Chemistry of rain events in West Africa: evidence of dust and biogenic influence in convective systems
- 1LISA, UMR CNRS 7583, Université Paris Est Créteil et Université Paris Diderot, Institut Pierre Simon Laplace, Créteil, France
- 2IRD – UMR 211 Bioemco, Niamey, Niger
Abstract. This paper documents the chemical composition of 7 rain events associated with mesoscale convective systems sampled at the supersite of Banizoumbou, Niger, during the first special observation periods (June–July 2006) of the African Monsoon Multidisciplinary Analyses (AMMA) experiment. Time-resolved rain sampling was performed in order to discriminate the local dust scavenged at the beginning of rain event from the aerosol particles incorporated in the cloud at the end of the rain. The total elemental composition is dominated by Al, Si, Fe and Ca, indicating a high influence of dust and limited marine or anthropogenic contribution. After the aerosol wash-out, the elemental concentrations normalized to Al and the microscopic observations of diatoms, a tracer of the Bodélé depression, both indicate that the total elemental composition of rainwater is controlled by dust originating from North-eastern Saharan sources and probably incorporated in the convective cloud from the Harmattan layer.

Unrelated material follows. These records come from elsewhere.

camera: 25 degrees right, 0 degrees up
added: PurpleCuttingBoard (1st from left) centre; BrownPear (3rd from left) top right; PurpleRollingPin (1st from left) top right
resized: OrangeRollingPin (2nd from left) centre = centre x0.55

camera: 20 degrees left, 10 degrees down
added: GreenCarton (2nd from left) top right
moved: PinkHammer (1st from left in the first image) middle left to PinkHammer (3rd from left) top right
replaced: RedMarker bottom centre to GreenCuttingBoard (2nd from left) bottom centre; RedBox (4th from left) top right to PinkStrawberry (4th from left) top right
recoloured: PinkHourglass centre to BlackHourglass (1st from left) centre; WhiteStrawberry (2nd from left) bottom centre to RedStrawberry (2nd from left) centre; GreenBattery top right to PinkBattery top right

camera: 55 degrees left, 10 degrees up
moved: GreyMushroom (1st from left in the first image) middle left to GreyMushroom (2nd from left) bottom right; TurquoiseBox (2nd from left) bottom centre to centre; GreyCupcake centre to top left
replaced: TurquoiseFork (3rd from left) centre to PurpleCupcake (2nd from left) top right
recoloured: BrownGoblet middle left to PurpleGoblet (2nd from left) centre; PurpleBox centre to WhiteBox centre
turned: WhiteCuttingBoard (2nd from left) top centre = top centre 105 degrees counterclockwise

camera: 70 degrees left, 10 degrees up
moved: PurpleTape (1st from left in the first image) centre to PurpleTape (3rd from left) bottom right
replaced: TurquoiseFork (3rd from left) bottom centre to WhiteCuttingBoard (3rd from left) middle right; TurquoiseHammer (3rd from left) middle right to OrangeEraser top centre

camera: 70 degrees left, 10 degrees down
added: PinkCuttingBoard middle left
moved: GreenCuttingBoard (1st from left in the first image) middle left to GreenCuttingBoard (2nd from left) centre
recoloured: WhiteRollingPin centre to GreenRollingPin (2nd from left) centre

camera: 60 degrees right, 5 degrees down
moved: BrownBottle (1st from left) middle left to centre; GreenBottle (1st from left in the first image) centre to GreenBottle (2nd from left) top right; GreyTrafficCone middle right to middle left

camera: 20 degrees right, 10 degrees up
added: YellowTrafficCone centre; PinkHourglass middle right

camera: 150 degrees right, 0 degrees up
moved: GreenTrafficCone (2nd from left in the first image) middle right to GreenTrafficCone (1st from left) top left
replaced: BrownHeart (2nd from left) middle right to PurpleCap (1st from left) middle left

The low variability of the rain composition over the measurement period indicates a regional and temporal homogeneity of dust composition in the Harmattan layer. In the dissolved phase, the dominant anions are nitrate (NO3−), sulphate (SO42−) and chloride (Cl−). However, between June and July we observe an increasing contribution of the organic anions (formate, acetate, oxalate) associated with biogenic emissions to the total ion composition. These results confirm the large influence of biogenic emissions on the rain composition over Sahel during the wet season. The paper concludes on the capacity of mesoscale convective systems to carry simultaneously dust and biogenic compounds originating from different locations and depose them jointly. It also discusses the potential biogeochemical impact of such a phenomenon.